Unfortunately that method returns milliseconds units after seconds. ie: hour:minute:seconds:milleseconds.
Added an edit to NT3RP's post to change getUTCMilliseconds to getTime and divided the timestamp by 1000.0 since fromtimestamp expects a timestamp in seconds, not milliseconds.
9

Try using python-dateutil (pip install python-dateutil)

import dateutil.parser as dt
date_time_obj = dt.parse("Tue, 22 Nov 2011 06:00:00 GMT")

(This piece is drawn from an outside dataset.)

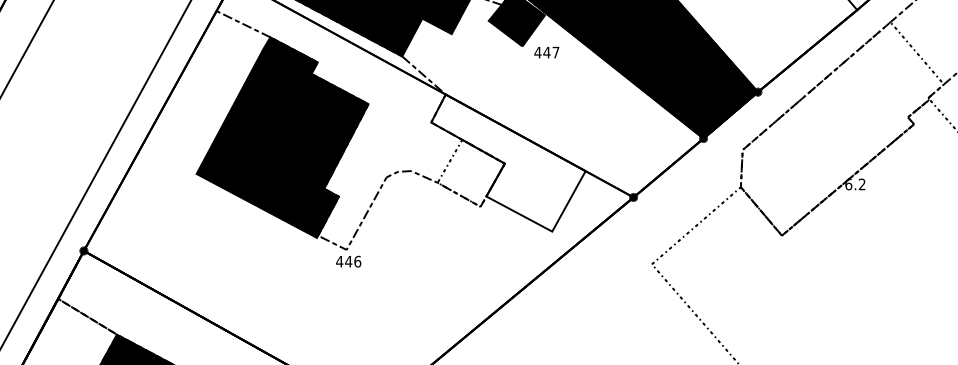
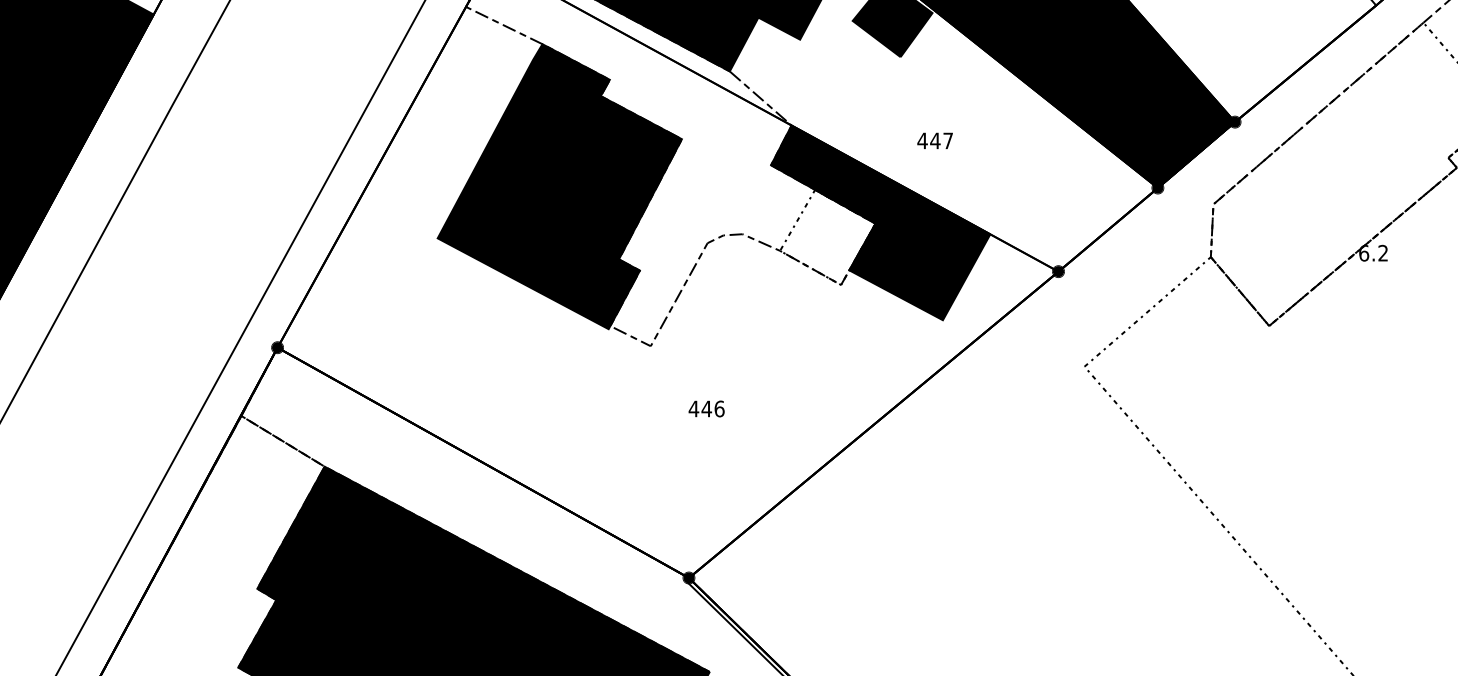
text: (546, 52) -> (934, 140), moved
fill: (508, 162) -> (880, 222), added
text: (348, 261) -> (706, 408), moved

date_time_obj will be a datetime object

3 Comments

This is surely the easiest option, but I think it's far slower than the others.
@NicholasObert In my experiment, this approach took about 130 µs and parsing with datetime took about 15 µs so this is almost 10 times slower. However, I think it's unlikely that this is a problem in a typical Python application.
Yes, it probably isn't going to make much difference, but it's still worth pointing out to whoever may opt for this solution.